Caterpillar rallied 4.8 percent, the most in the Dow, to $91.58. The company said full-year profit will be $6.75 a share and sales will be at the top end of a previously forecast range of $56 billion to $58 billion. Revenue in 2012 will rise 10 to 20 percent, it said.
United Parcel Service Inc. (UPS), the largest provider of package deliveries and a proxy for the economy, and Amazon.com Inc. (AMZN), the world’s largest online retailer, are among companies scheduled to report results this week.

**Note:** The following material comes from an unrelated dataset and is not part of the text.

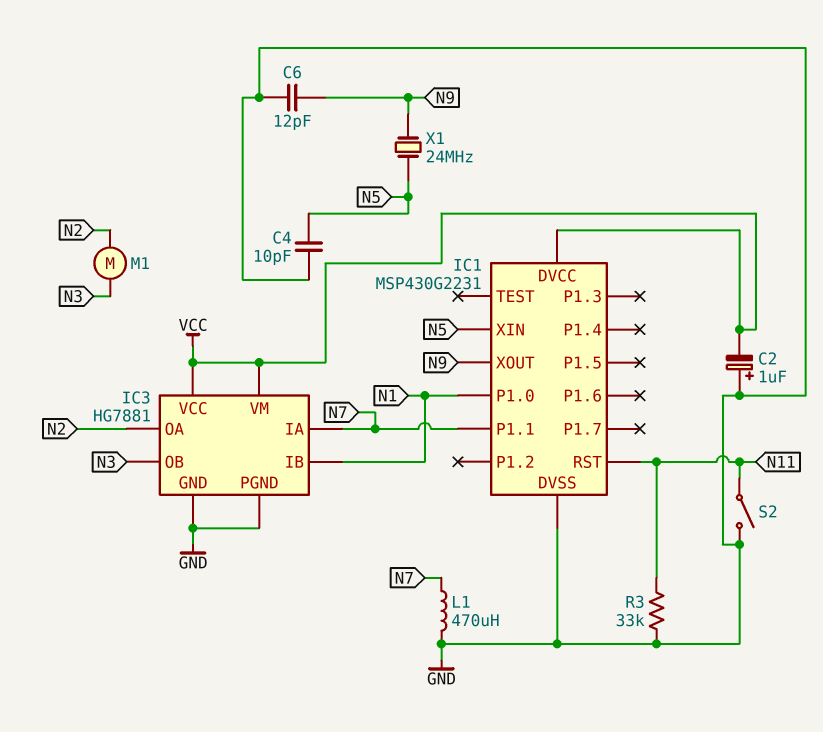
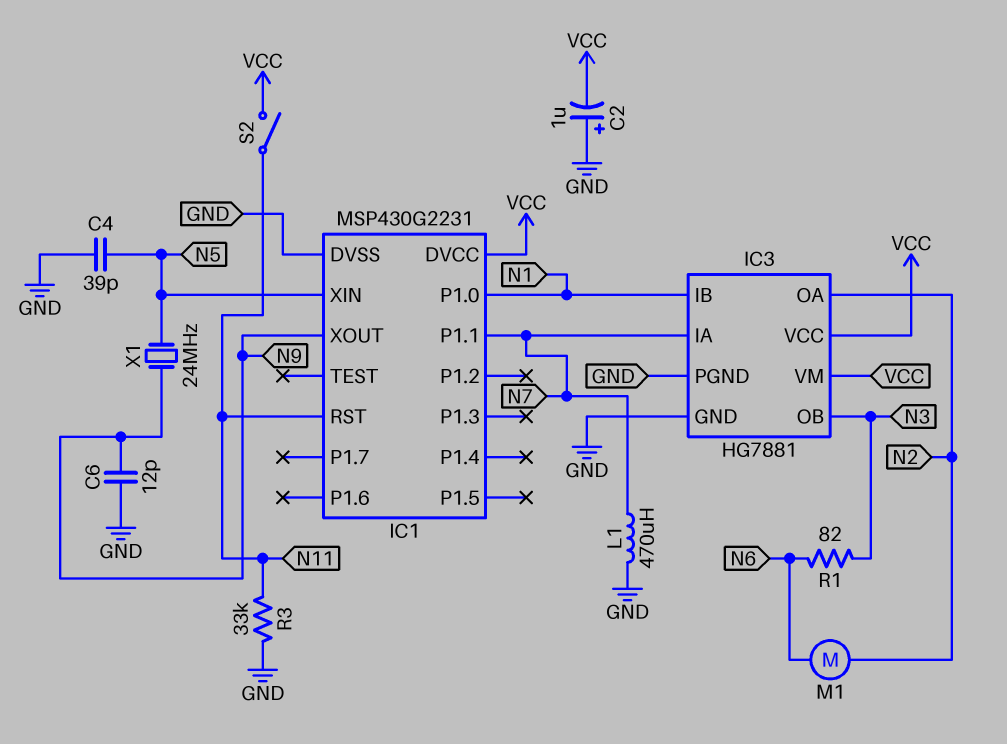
C4: 10pF (GND, N5) -> 39pF (GND, N5)
M1: motor (N2, N3) -> motor (N2, N6)
R1: none -> 82 (N3, N6)
S2: switch (GND, N11) -> switch (N11, VCC)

“We need to take the Armageddon scenario off the table,” Kevin Rendino, a money manager at New York-based BlackRock Inc., which oversees $3.3 trillion, said in an interview on Bloomberg Television’s “In the Loop” with Betty Liu. “Companies have done a really good job at managing expectations and then coming in OK because it is not as bad as we think it is.”
Some takeover deals helped lift equities today. RightNow Technologies surged 19 percent to $42.82. Oracle Corp. (ORCL) agreed to buy the company for $1.5 billion, gaining customer-service expertise to bolster a new Internet-based product. Healthspring jumped 34 percent to $53.67. Cigna Corp. (CI) agreed to buy the health maintenance organization for $3.8 billion in cash to expand the U.S. insurer’s Medicare business.

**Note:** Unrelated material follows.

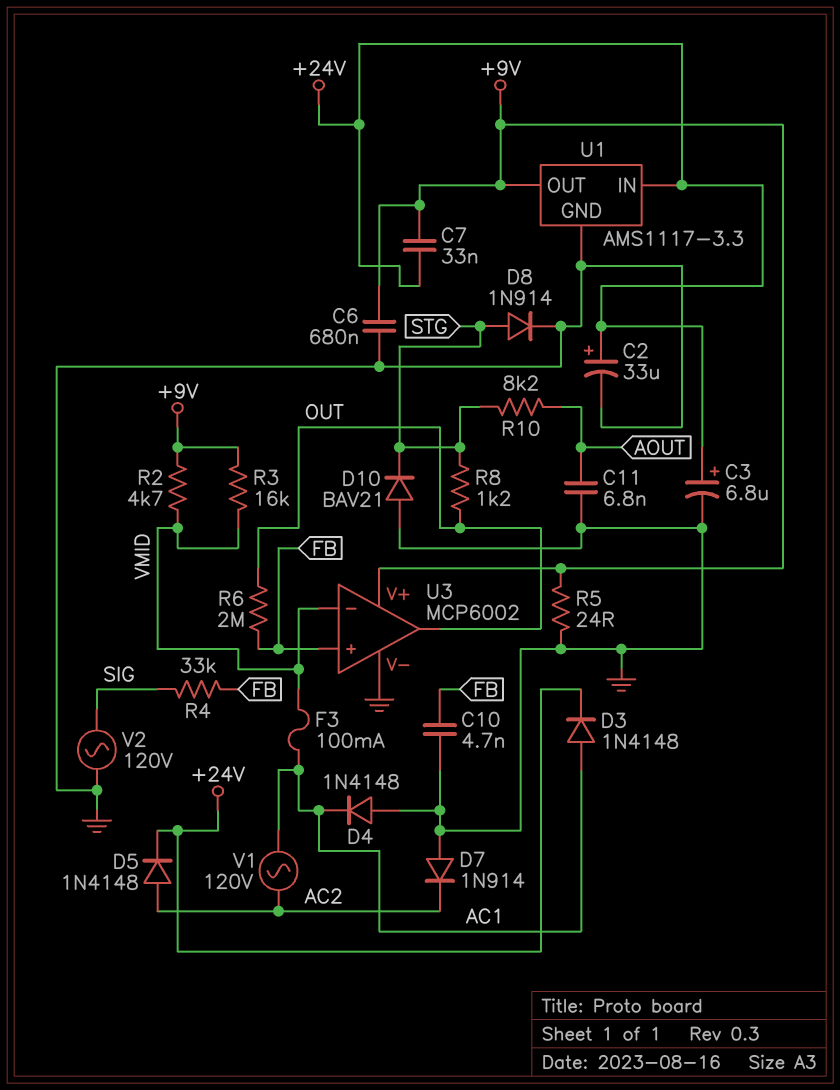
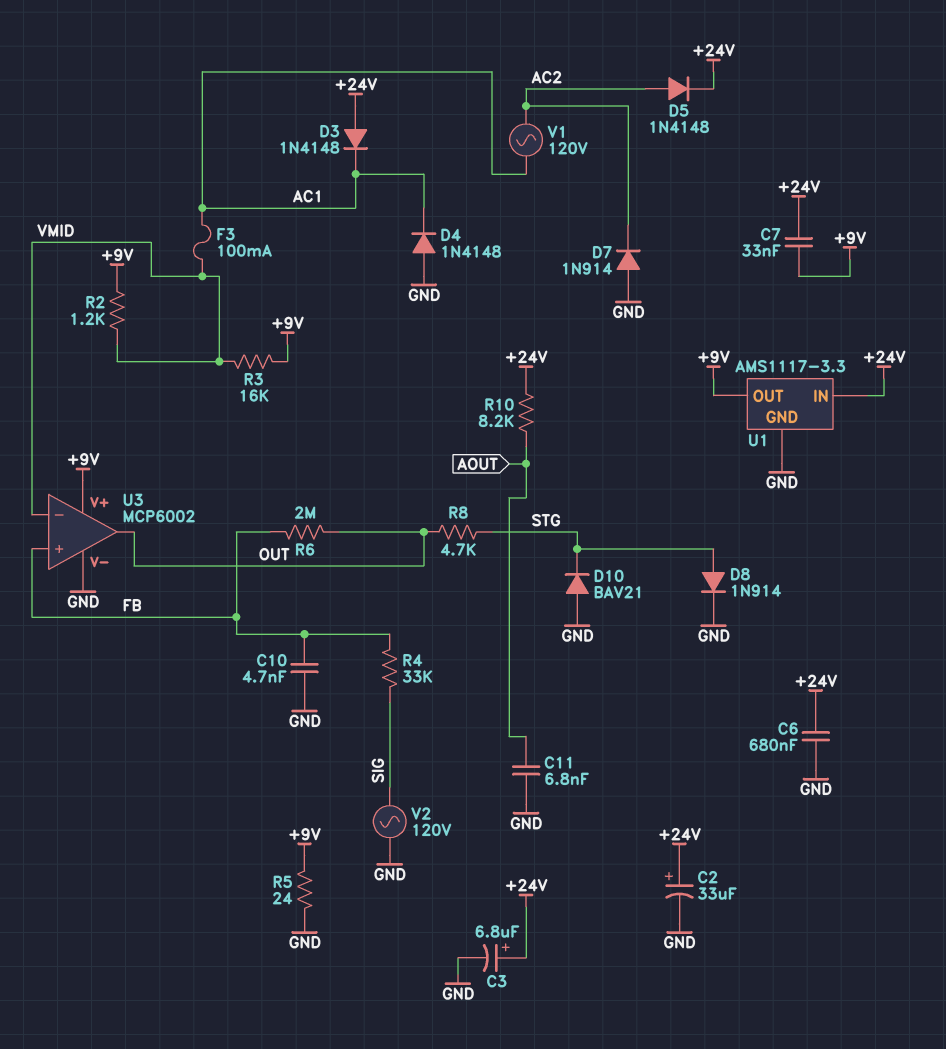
C6: 680nF (+9V, GND) -> 680nF (+24V, GND)
D3: diode 1N4148 (A AC1, K +24V) -> diode 1N4148 (A +24V, K AC1)
R2: 4.7k (+9V, VMID) -> 1.2k (+9V, VMID)
R8: 1.2k (OUT, STG) -> 4.7k (OUT, STG)
R10: 8.2k (AOUT, STG) -> 8.2k (+24V, AOUT)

A gauge of raw material producers in the S&P 500 added 2.1 percent, the biggest gain within 10 industries, as the S&P GSCI Index of commodities rose 2.3 percent. Alcoa, the largest U.S. aluminum producer, gained 3 percent to $10.54.
China’s manufacturing may expand in October for the first time in four months, snapping the longest contraction since 2009, after a preliminary index of purchasing managers showed a rebound in new orders and output. The Chinese report, along with Japanese data today showing an increase in exports exceeding economists’ forecasts, signaled that Asia’s largest two economies are withstanding Europe’s sovereign debt crisis.
The U.S. economy probably grew in the third quarter at the fastest pace this year, economists said before a report this week. Nonetheless, the pace of growth has failed to cut unemployment, prompting Federal Reserve officials like Janet Yellen and Daniel Tarullo to say last week that more monetary stimulus may be needed. Fed Bank of New York President William C. Dudley today said the central bank has the option of starting a third round of asset purchases to stimulate growth.
Tom DeMark, the creator of indicators to show turning points in markets, said last week that the S&P 500 would climb to 1,254 before reversing and falling more than 5 percent. The index rose as high as 1,256.55 today. His prediction last month that a decline in the index that started Sept. 16 would end at 1,076 proved prescient when the gauge bottomed at 1,074.77. DeMark spoke in an interview with Bloomberg on Oct. 18.
“I’d argue that it’s not where we begin this week, but where we end this week,” Mike Ryan, the New York-based chief investment strategist at UBS Wealth Management Americas, said in a telephone interview. His firm oversees $774 billion. “We have a lot of earnings coming out, fairly important economic releases and we’ll see on Wednesday what if anything the EU is able to deliver. I’m still on the cautious side.”
Indexes of telephone, consumer staples and utility companies in the S&P 500, which are least-tied to the economy, retreated.
Kimberly-Clark Corp. (KMB) lost 4.6 percent, the most in the S&P 500, to $69.67. The maker of Scott toilet paper and Huggies diapers cut the high end of its annual profit forecast amid lower demand in North America and some developed markets.